I wonder if the increasing number of critical researchers (there are many more) have made the drug industry desperate. Recently The Cholesterol Treatment Trialists’ (CTT) Collaborators, most of whom are paid by several drug companies, published an analysis in The Lancet, According to the authors their analysis provides strong evidence that the reduction in vascular risk with statins is at least as great in low-risk patients as in high-risk patients.

They have analysed the data from almost 175,000 participants in 27 statin trials. According to their analysis, statin therapy caused a consistent reduction in the relative risk for major vascular events even for healthy low-risk people. Therefore, they wrote, the study suggests that current guidelines might need to be reconsidered, meaning, according to a commentary in the same issue, that all people above fifty should take statins.

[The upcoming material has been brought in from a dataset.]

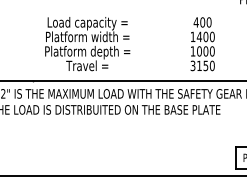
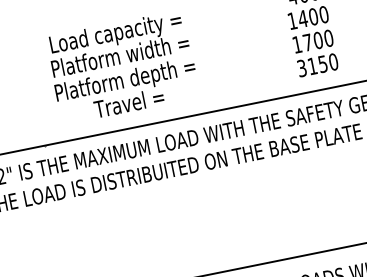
text: (199, 51) -> (307, 42), 1000 -> 1700

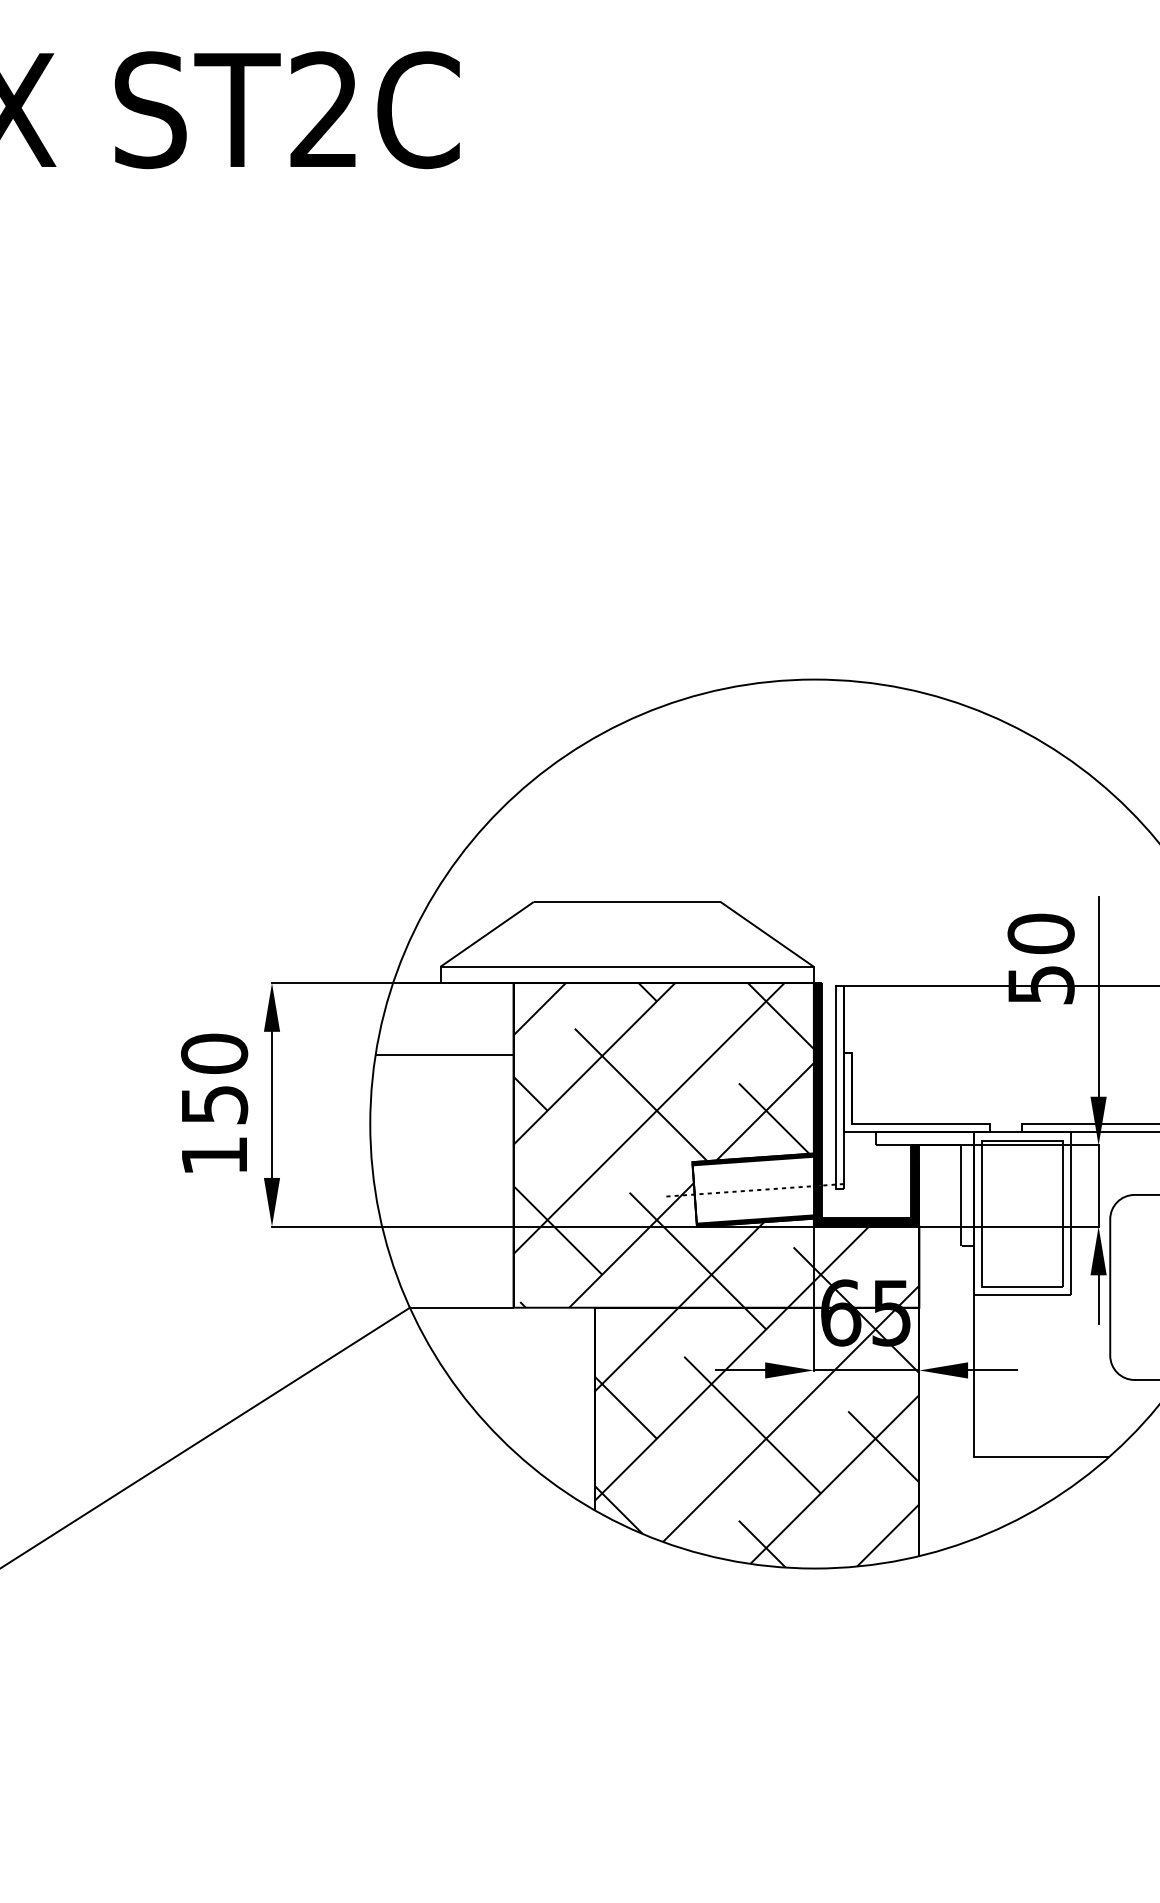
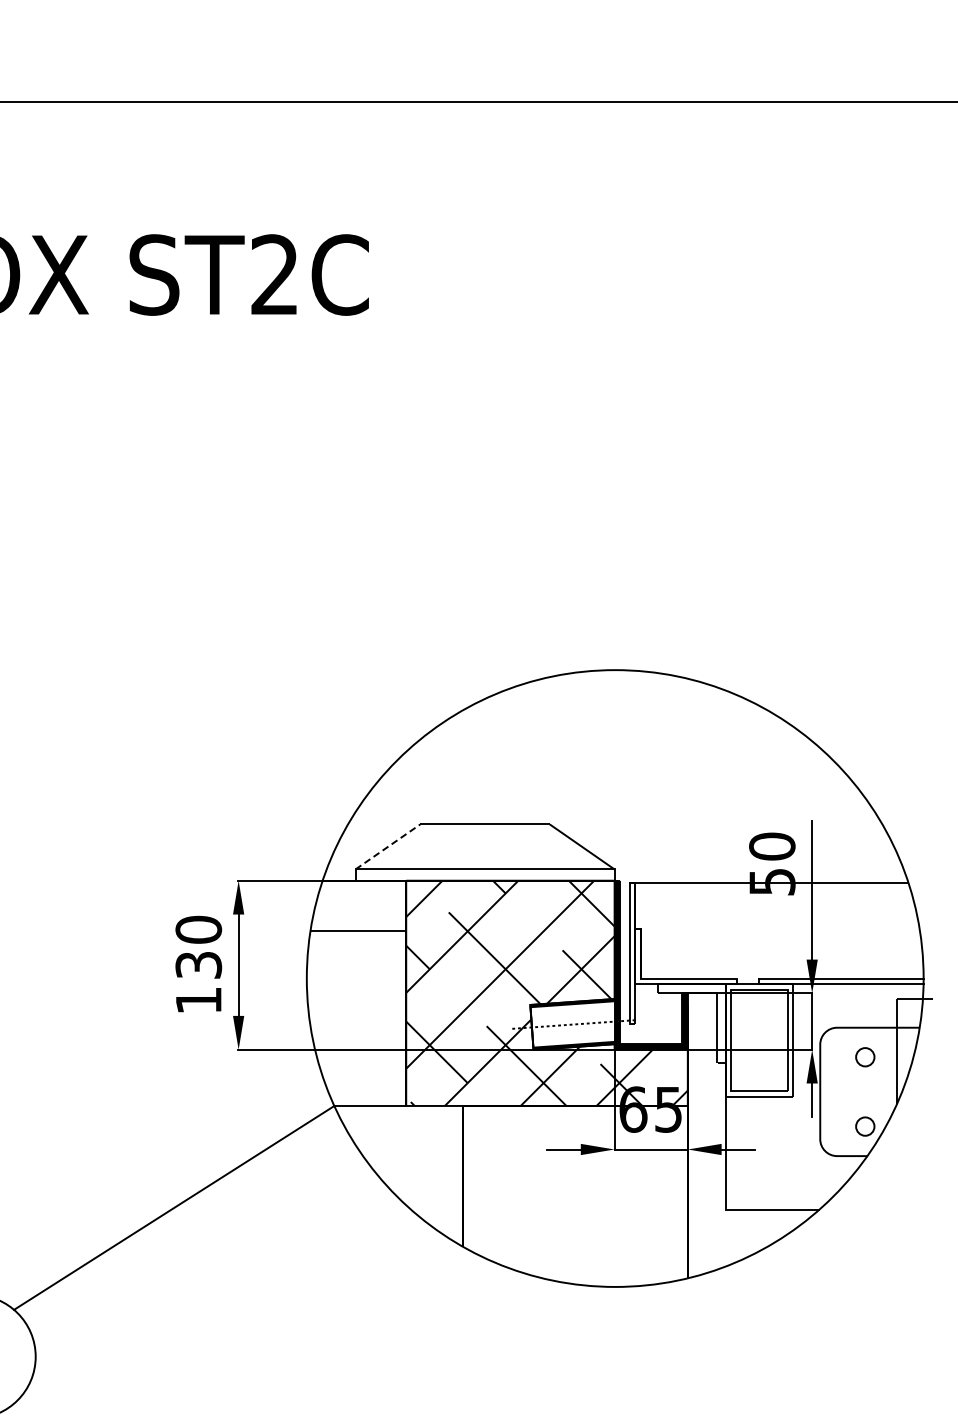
line: (487, 933) -> (388, 846), solid -> dashed
text: (214, 1105) -> (198, 965), 150 -> 130
hatch: (756, 1436) -> (574, 1195), removed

I am sure that the crucial question for most people is not whether they can avoid a non-fatal heart attack by lowering their cholesterol, but whether they can prolong their life, and whether they can do it without risk of getting serious adverse effects from the treatment. From table 3 in the Lancet paper it is possible to calculate that the chance to be alive after five years for people without vascular disease and whose 5-year risk of a major vascular event is lower than 10% is the same, whether they are on statin treatment or not and whether they have a vascular disease or not.

There is a benefit for people whose risk lies between 10% and 20%, but it is trivial at most. According to the table their chance of being alive after five years without treatment is 89.9%. If they take a statin every day they can increase their chance to 90.7%.

Do this small benefit really exceed any known hazards of statin therapy, as the authors wrote?